126,200 appeals were lodged against emergency decree measures with the Inquiry Commission on Emergency Measures. The Inquiry Commission has, so far, considered 92,000 appeals, of those, 83,900 (91%) were dismissed, and only 8,100 (9%) have been allowed. Although decisions of the Inquiry Commission are subject to domestic remedies, so far only a small number of its decisions have been annulled by the Ankara Administrative Court’s 19-20-21-22-23-24 chambers, which were exclusively designated to consider these appeals. Considering that the Turkish Constitutional Court dismissed its two members with the same criteria that the Inquiry Commission applies, it is reasonable to foresee that tens of thousands of appeals arising out of the emergency measures will be going to the ECtHR.

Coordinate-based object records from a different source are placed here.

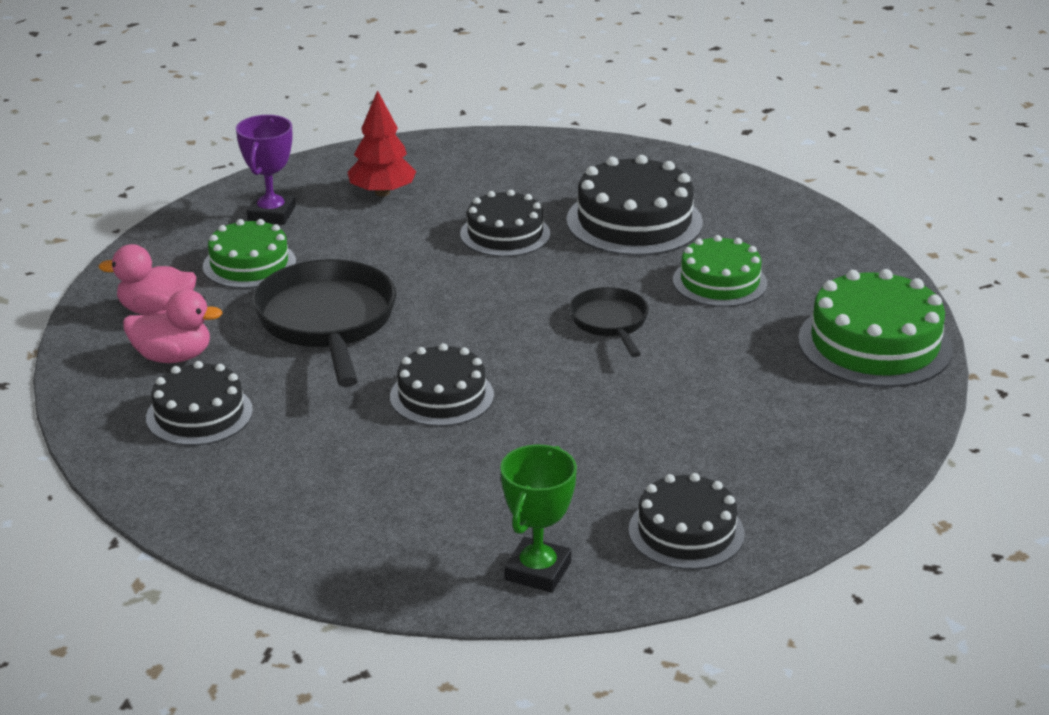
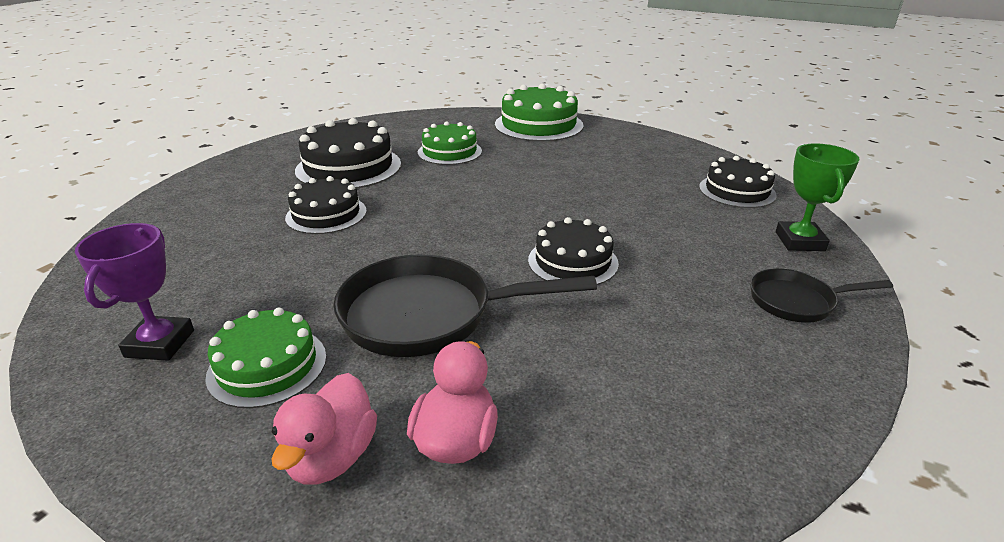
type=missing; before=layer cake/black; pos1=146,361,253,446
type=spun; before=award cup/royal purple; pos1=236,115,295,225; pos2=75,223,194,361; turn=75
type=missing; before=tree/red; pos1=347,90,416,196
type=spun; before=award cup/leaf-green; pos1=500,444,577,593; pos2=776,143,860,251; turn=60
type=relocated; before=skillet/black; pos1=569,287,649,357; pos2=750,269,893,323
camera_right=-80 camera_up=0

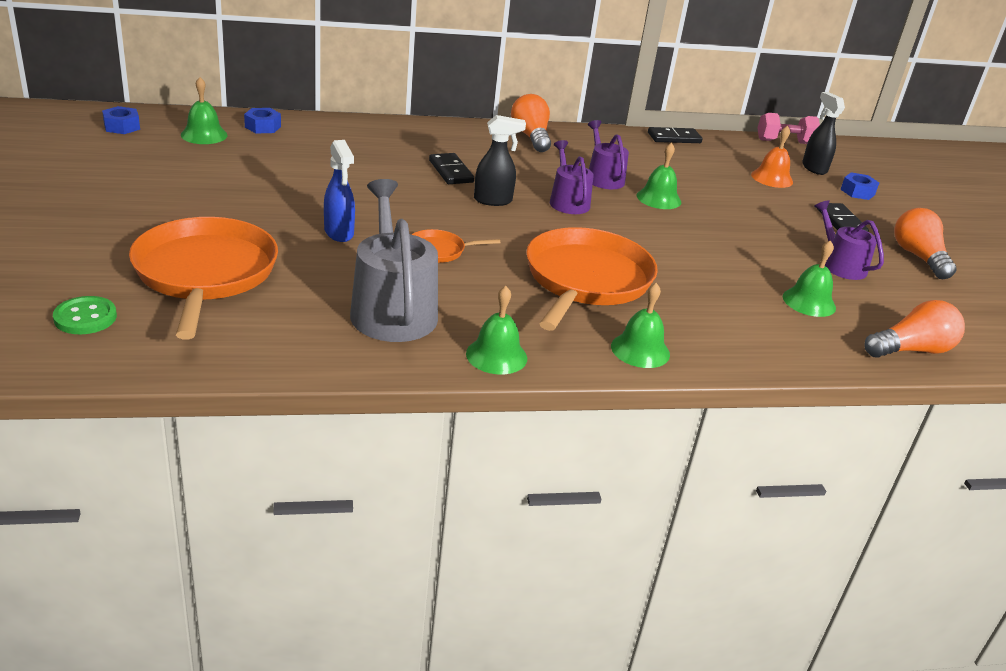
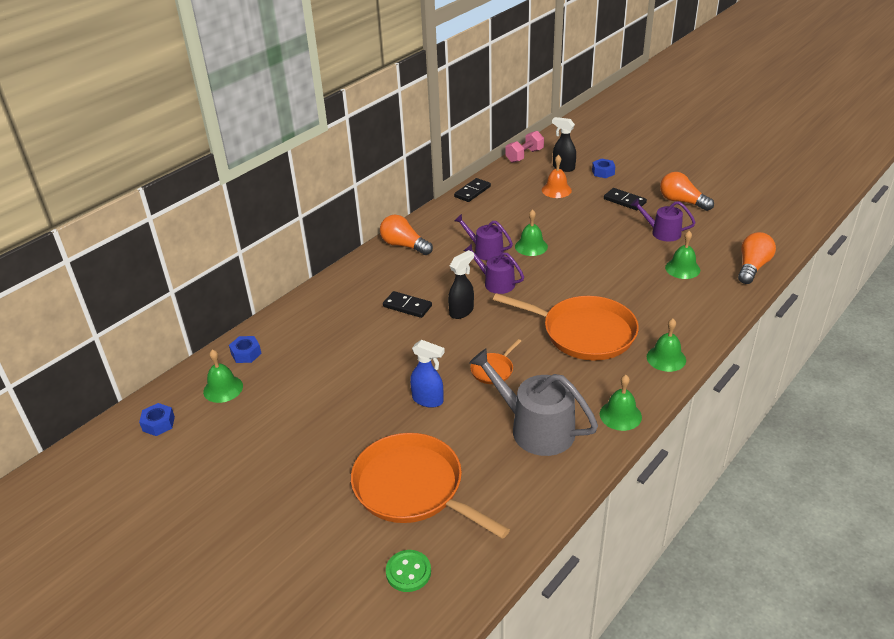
type=spun; before=skillet/orange-coloured; pos1=526,227,658,331; pos2=493,293,639,360; turn=135
camera_right=-35 camera_up=5

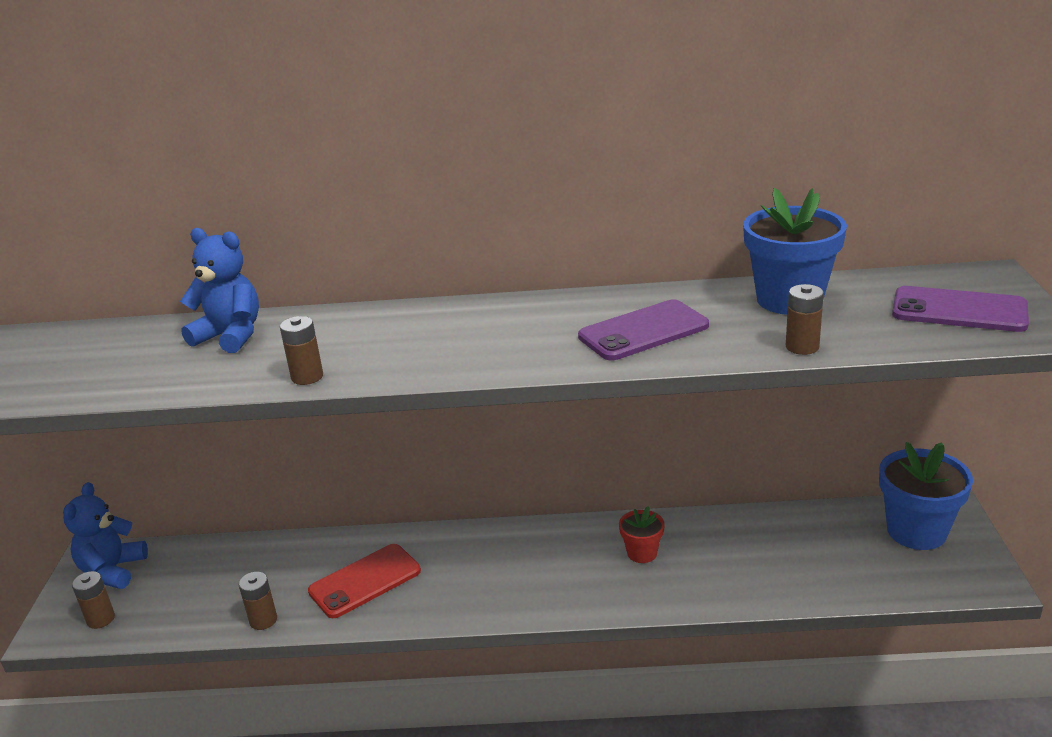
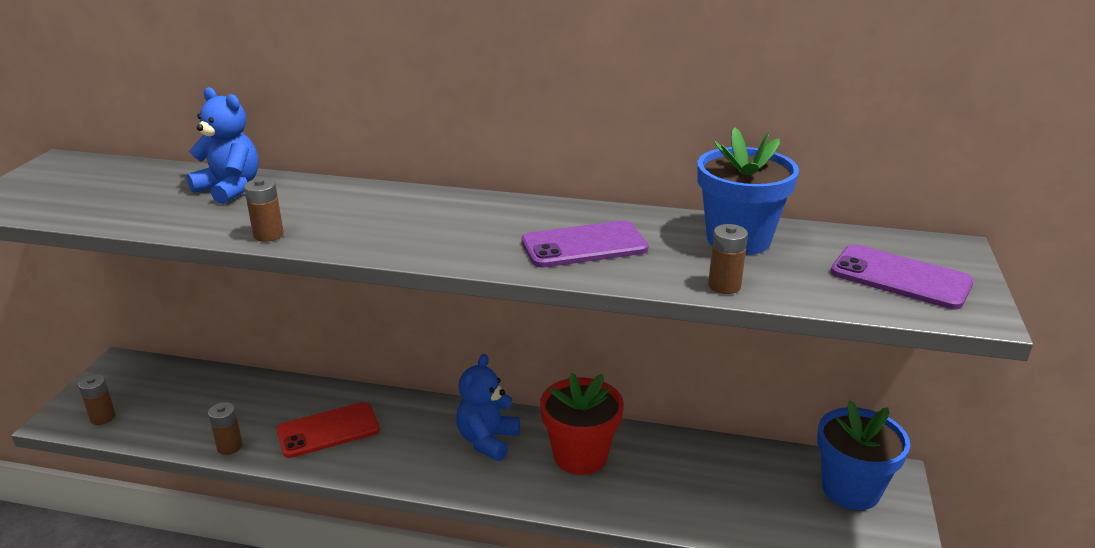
type=relocated; before=stuffed bear/blue; pos1=63,482,148,589; pos2=456,354,520,461
type=size; before=plant pot/red; pos1=619,506,665,563; pos2=540,373,624,475; scale=1.9
camera_right=10 camera_up=0

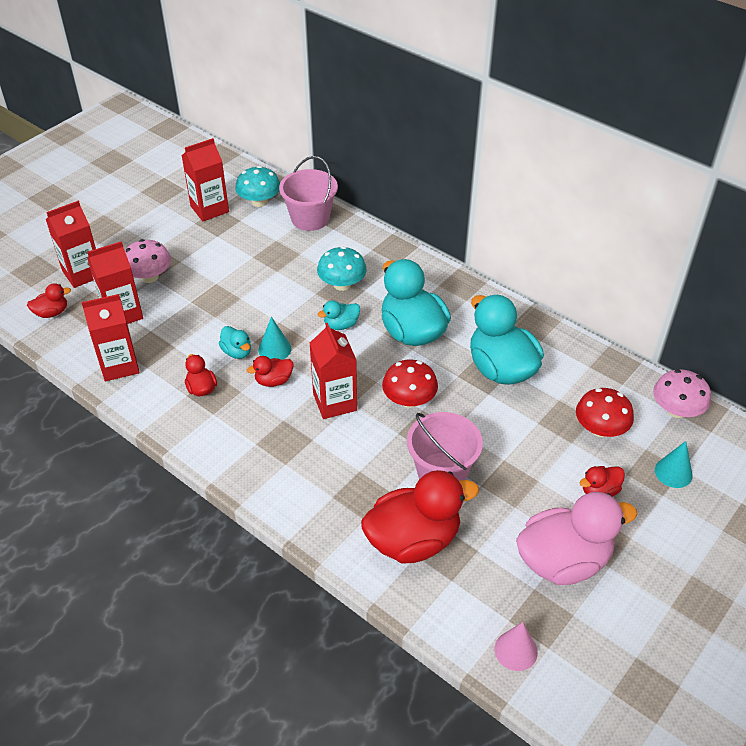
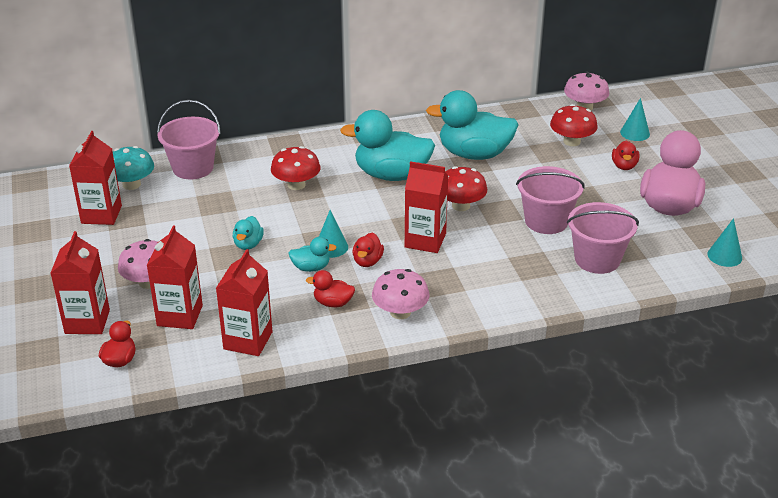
type=colour; before=fungus/turquoise; after=fungus/red; pos1=317,246,367,291; pos2=271,146,321,190
type=relocated; before=duck/turquoise; pos1=318,300,360,330; pos2=233,216,264,250
type=exchanged; before=duck/red; after=pail/pink; pos1=361,470,479,564; pos2=567,202,639,274
type=colour; before=solid cone/pink; after=solid cone/turquoise; pos1=495,622,538,671; pos2=708,218,742,267
type=appeared; after=fungus/pink; pos2=372,269,429,319
camera_right=-55 camera_up=-10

For the reasons I have explained above, the ECtHR, apart from its case law on lustration cases, should also consider whether Turkey has breached Art 7 of the ECHR and the criminal limb of Art 6 while reviewing cases that arise from Turkey’s recent emergency decrees.

Ali Yildiz a Turkish lawyer and the director of the Arrested Lawyers Initiative.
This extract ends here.